Since the first case of CWD in Norwegian reindeer and moose in 2016, the disease is found in several Norwegian regions and Nordic countries. The Veterinary Institute’s collaboration with key partners has identified several CWD strains in Norwegian reindeer, moose and deer. Of particular importance, these prion strains are unrelated to those currently present in North America. These Nordic findings have clear implications for the future management of these emerging European prions.
The project consortium has strong complementary skills and expertise. This ambitious project will combine animal experiments in reindeer and mice models with in vitro experiments using the most recent and sensitive technologies (RT-QuIC, PMCA) and a potential field -deployable test, the Minnesota-QuiC test (MN-QuiC).
The main objective of work package 1 is to study when and where prions can be detected in the body and excreta of reindeer after experimental oral exposure to CWD prions. Much of the resources were dedicated this initial year, specifically forP1 -NVI and P10-CFIA), to ensure the best recruitment process of the reindeer for the experiment as well as ensuring the safe and efficient transport of these animals from Norway to the facilities in Canada. The reindeer have now arrived at the Canadian facilities, where they will undergo an acclimatization period prior to the start of the experimental inoculation procedures.

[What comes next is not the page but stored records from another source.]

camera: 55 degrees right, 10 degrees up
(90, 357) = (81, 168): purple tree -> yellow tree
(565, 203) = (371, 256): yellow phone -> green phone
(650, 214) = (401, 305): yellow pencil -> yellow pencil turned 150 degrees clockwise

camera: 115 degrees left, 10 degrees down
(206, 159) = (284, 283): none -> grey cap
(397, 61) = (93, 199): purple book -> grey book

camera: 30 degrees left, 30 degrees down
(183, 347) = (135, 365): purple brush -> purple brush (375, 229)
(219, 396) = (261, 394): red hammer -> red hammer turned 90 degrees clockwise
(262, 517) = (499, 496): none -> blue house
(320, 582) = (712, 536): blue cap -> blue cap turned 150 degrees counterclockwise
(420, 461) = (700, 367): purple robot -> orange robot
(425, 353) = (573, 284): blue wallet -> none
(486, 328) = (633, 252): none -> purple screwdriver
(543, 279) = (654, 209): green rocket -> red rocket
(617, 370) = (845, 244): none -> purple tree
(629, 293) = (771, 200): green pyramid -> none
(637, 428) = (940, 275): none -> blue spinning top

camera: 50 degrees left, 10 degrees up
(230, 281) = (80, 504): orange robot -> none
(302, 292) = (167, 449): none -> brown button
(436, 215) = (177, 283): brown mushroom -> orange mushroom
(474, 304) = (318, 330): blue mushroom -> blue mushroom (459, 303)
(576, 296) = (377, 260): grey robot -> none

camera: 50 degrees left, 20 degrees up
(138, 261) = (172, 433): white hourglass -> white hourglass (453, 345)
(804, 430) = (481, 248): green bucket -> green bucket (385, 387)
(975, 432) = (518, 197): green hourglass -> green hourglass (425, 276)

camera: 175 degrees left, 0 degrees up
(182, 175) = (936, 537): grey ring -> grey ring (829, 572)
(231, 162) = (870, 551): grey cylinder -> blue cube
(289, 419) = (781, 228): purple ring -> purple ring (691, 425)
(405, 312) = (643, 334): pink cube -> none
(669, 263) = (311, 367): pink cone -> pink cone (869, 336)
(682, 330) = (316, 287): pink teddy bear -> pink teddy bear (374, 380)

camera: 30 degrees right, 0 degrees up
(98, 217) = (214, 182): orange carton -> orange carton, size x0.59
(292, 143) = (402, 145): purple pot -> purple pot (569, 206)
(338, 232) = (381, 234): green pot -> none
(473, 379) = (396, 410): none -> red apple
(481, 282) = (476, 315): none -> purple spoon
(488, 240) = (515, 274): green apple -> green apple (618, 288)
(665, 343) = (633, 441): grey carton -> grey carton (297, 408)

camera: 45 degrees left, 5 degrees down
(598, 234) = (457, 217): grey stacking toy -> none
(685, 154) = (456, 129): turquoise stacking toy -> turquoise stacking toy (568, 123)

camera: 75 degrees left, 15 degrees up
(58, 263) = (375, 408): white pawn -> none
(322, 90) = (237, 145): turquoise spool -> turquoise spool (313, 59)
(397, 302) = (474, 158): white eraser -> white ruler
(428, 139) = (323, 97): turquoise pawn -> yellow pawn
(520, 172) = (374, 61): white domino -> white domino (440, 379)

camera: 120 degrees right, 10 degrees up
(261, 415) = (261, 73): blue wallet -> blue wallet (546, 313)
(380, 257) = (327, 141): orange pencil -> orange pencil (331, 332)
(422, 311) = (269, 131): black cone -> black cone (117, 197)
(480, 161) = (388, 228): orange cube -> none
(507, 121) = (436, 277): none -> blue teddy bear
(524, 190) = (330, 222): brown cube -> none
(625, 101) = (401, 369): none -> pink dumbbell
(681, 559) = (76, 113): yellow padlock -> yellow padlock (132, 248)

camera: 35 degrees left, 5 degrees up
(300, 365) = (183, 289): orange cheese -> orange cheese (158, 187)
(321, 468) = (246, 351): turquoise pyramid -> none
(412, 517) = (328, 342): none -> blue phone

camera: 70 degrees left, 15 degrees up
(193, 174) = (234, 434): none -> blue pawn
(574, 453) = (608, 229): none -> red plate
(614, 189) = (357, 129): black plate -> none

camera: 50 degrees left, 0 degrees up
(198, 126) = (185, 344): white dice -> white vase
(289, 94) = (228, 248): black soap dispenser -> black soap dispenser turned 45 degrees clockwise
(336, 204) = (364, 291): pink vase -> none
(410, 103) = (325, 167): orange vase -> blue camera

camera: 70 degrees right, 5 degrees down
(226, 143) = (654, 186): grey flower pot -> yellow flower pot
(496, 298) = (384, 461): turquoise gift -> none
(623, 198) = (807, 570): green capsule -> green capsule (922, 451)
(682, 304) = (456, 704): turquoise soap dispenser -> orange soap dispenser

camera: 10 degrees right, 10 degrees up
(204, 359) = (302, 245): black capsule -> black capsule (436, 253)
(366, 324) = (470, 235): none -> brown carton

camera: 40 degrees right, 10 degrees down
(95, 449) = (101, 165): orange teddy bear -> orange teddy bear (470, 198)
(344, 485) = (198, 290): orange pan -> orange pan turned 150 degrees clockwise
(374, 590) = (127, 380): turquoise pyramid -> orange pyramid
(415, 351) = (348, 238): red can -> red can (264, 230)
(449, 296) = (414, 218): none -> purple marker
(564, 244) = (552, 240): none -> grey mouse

In work package 2, the examination of various tissues from CWD cervids has been initiated using both traditional methods and the ultrasensitive amplification method PMCA. Preliminary findings are anticipated to be suitable for publication in the near future (P1, P4, and P5). Furthermore, collaborative efforts between P1 and the producers of the test P9 have focused on evaluating the MN-QuIC method on Norwegian CWD isolates. Initial results indicate promising efficacy in detecting prions in the lymph nodes of reindeer; however, further optimization is required for its application in analyzing brain tissues across all cervid species.
With respect to Work Packages 3 and 4, transmission studies in rodent models have already commenced as part of the ERA-NET ICRAD project (NFR number: 322907, involving P2, P5, P6, and P7), and additional investigations are currently in progress.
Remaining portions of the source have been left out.